A 30 de março, o FBI anunciou que estava a investigar vários casos de infiltrações de hackers em videochamadas, um fenómeno a que chamou de “Zoom bombing”. Nestes episódios, as conferências são invadidas por utilizadores clandestinos que gritam, por vezes, ofensas raciais e ameaças.
Isto acontece porque as reuniões da Zoom são acessíveis através de códigos de URL relativamente simples, que podem facilmente ser recriados e adivinhados pelos hackers, explicou em janeiro a empresa de segurança Checkpoint. A aplicação desenvolveu instruções nos últimos dias sobre como prevenir a entrada de convidados indesejados nas reuniões e um representante contou ao jornal britânico que estão ainda a educar os utilizadores sobre como se podem proteger através de posts e seminários pela Internet.
Não tem encriptação “end-to-end”
A Zoom promoveu-se falsamente como usando uma encriptação “end-to-end”, um sistema que assegura a comunicação de forma a que possa apenas ser lida pelos utilizadores envolvidos nas chamadas, segundo um relatório da Intercept. De facto, a aplicação confirmou num post de blogue que atualmente não é possível fazê-lo na plataforma e pediu desculpa pela “confusão” que causou ao sugerir “incorretamente” o contrário.
Falhas de segurança
Há várias falhas de segurança que afetam a Zoom e que têm sido denunciadas nos últimos tempos. Em 2019, foi revelado que a empresa tinha secretamente instalado um servidor nos dispositivos dos utilizadores, que fazia com que pudessem ser adicionados a uma chamada sem a sua permissão. Esta semana, um bug revelou que os hackers conseguiam também assumir o controlo dos computadores da Apple, incluindo comandar a sua webcam e microfone.

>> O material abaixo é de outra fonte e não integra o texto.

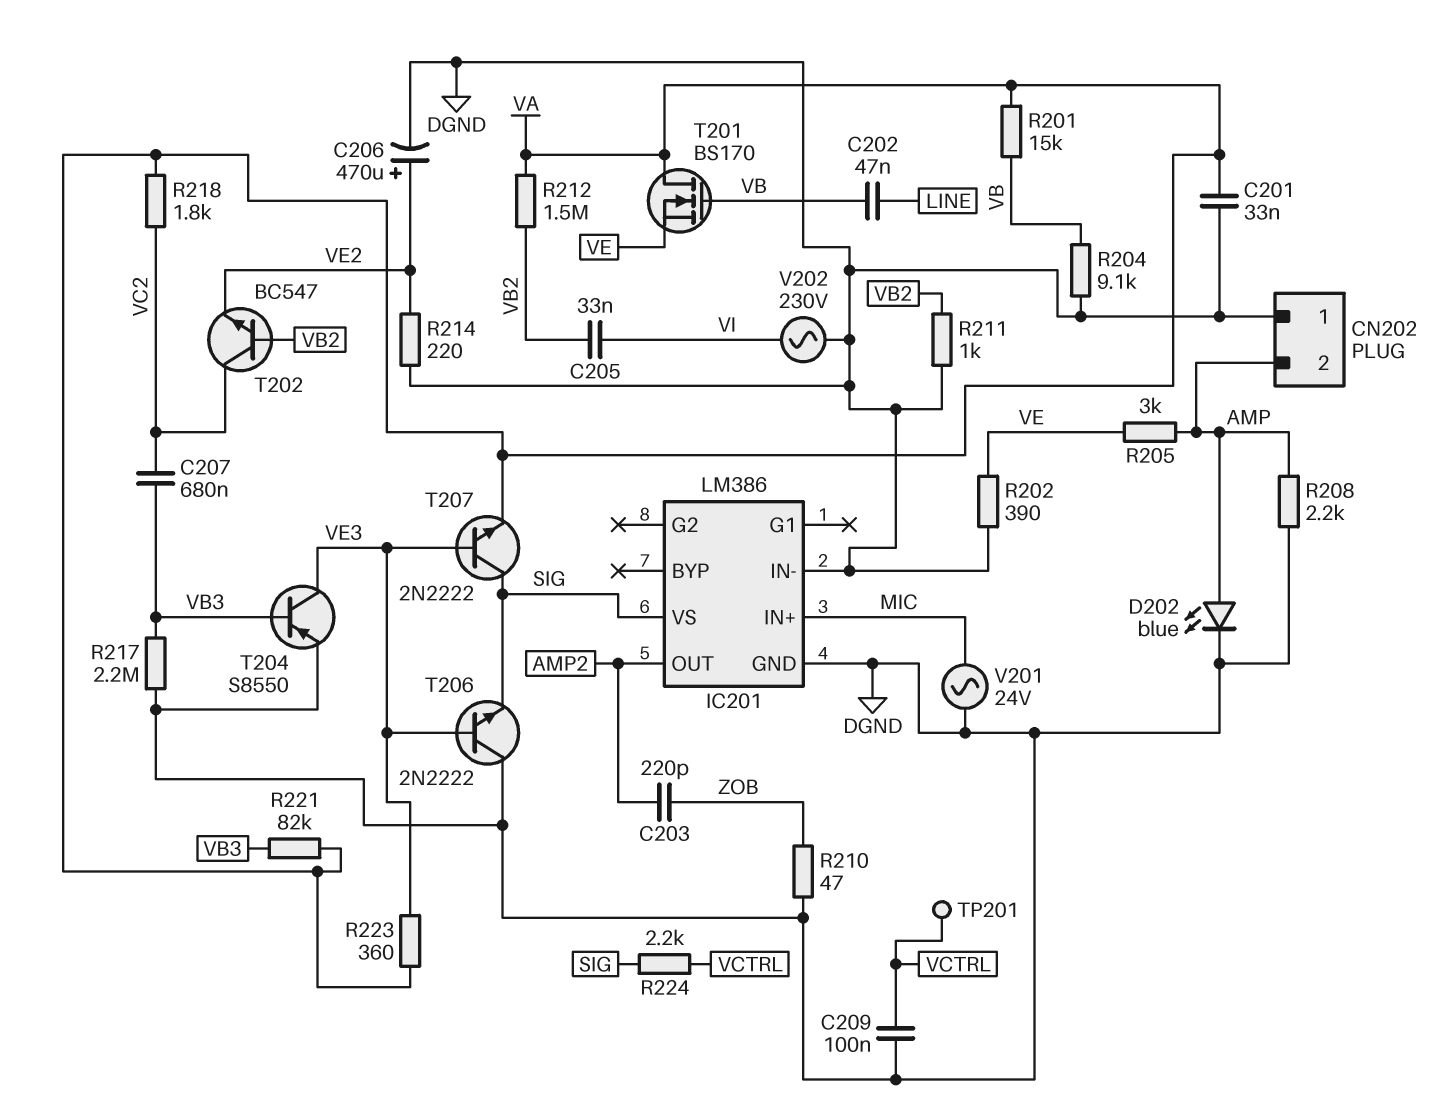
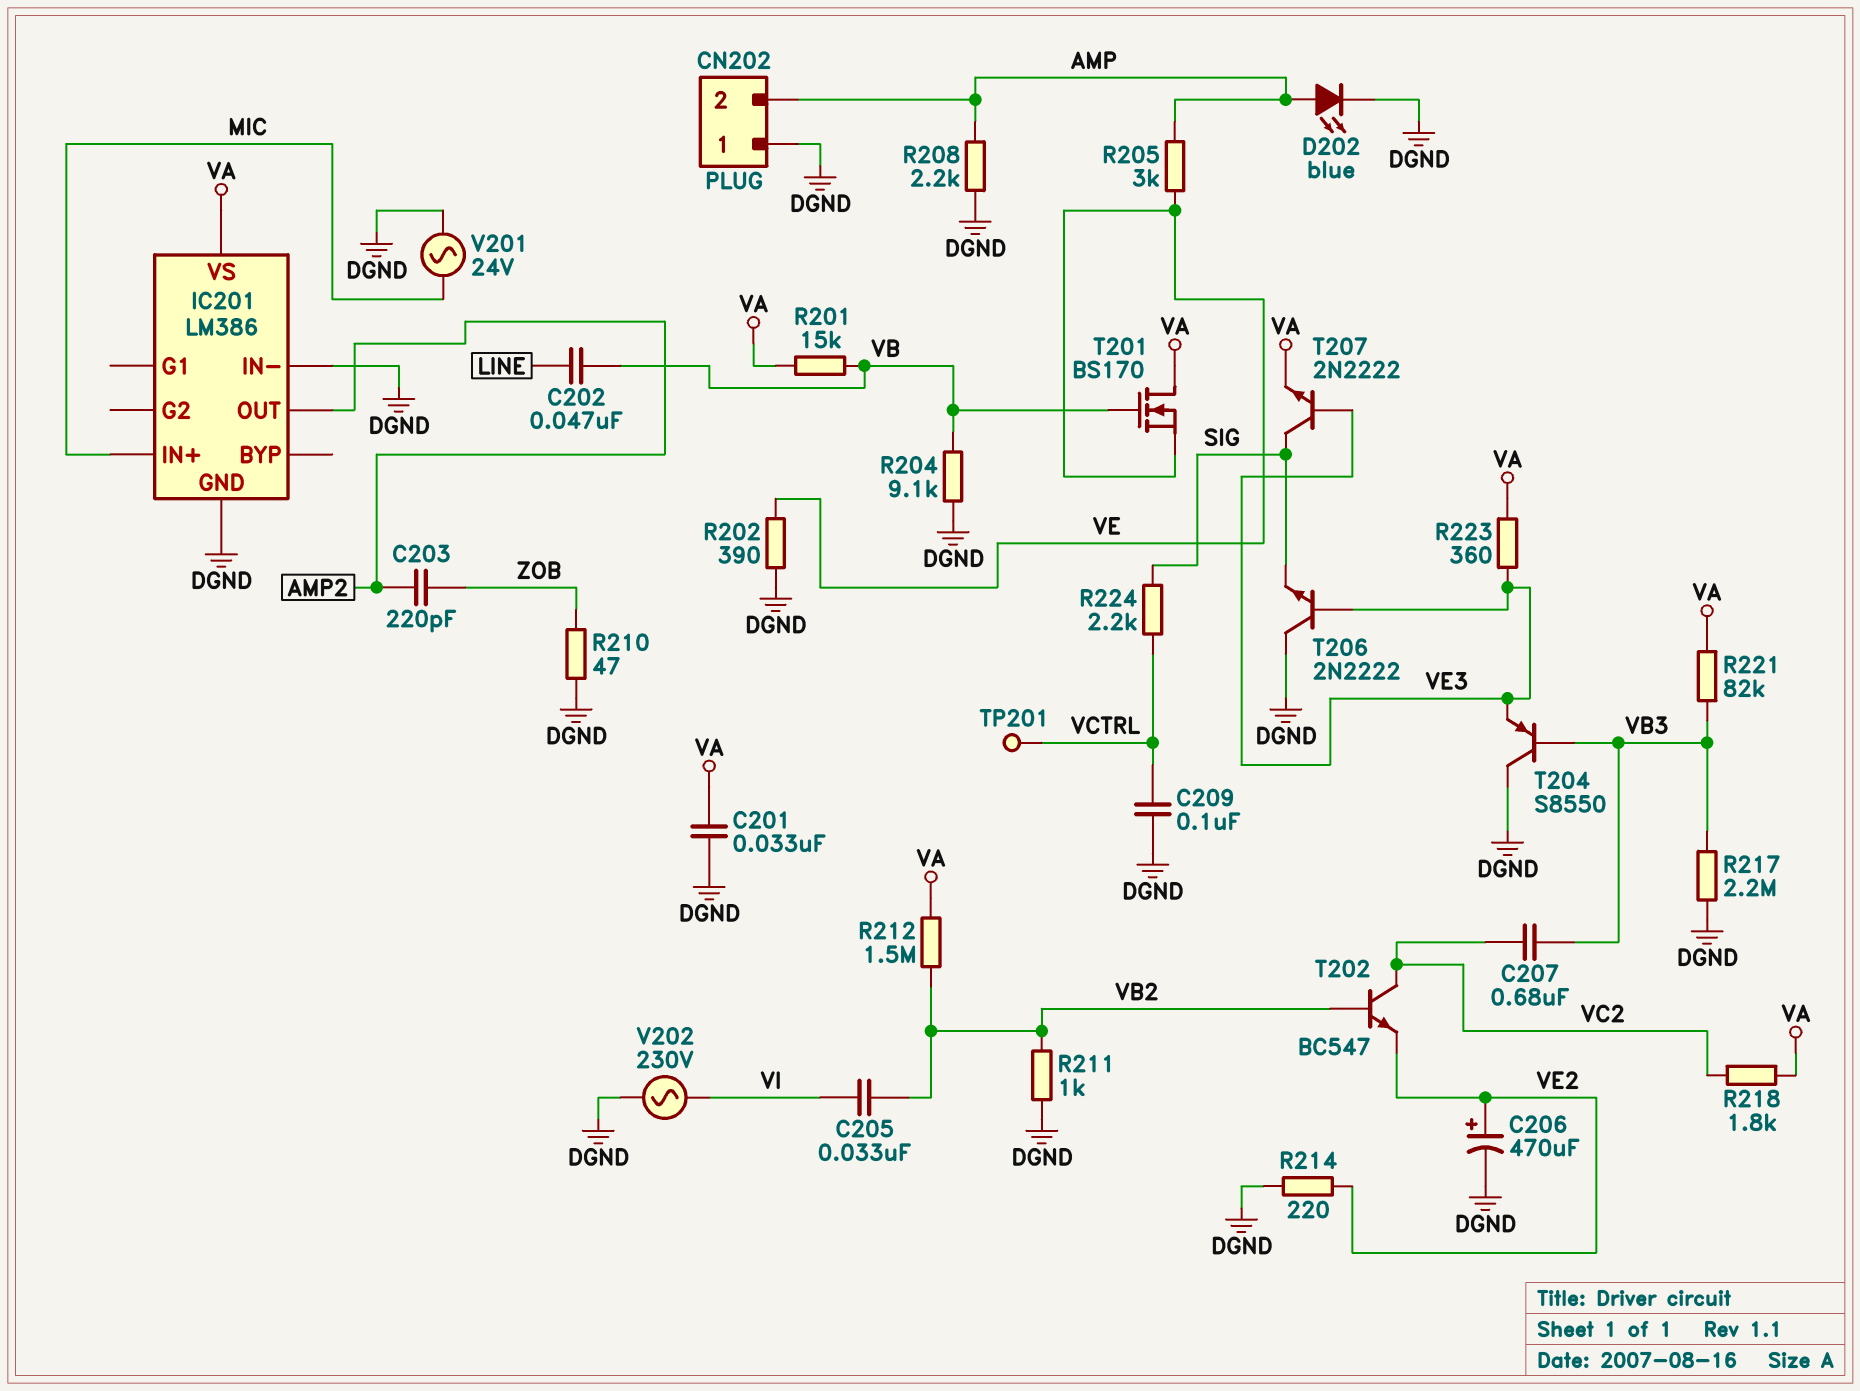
IC201 pin VS: SIG -> VA
T204: PNP S8550 (B VB3, C VE3, E DGND) -> PNP S8550 (B VB3, C DGND, E VE3)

Esta quinta-feira, a empresa disse que estava a consertar esta questão, mas a quantidade de problemas de segurança levantados pela Zoom no passado fazem com que seja tão má como um software malicioso, afirmou Arvind Narayanan, um professor de ciência da computação na Universidade de Princeton, nos Estados Unidos. “Vamos tornar isto simples. A Zoom é um vírus”, disse.
Venda de dados dos utilizadores
Um relatório da empresa Motherboard revelou ainda que a Zoom envia dados dos utilizadores da versão da aplicação para iOS para o Facebook com fins publicitários. Isto acontece até com quem não tem uma conta nessa rede social.
A Zoom alterou algumas das suas políticas para responder ao problema e disse na quinta-feira que a empresa “nunca vendeu dados dos utilizadores no passado e não tenciona fazê-lo no futuro”. Mas a história da Motherboard parece ter fundamentos e foi até citada num processo legal entregue pelo tribunal federal do estado da Califórnia esta semana, onde acusam a plataforma de falhar em “salvaguardar devidamente a informação pessoal de um número crescente de milhões de utilizadores”.
Esta falha também foi mencionada na carta de Letitia James, que sublinhou que estas violações de privacidade podem tornar-se particularmente preocupantes num momento em que muitas escolas estão a migrar para a aplicação para dar aulas. “Apesar de a Zoom ter remediado vulnerabilidades específicas de segurança que foram reportadas, gostávamos de perceber se realmente reviu de forma mais ampla as suas práticas”, dizia na carta.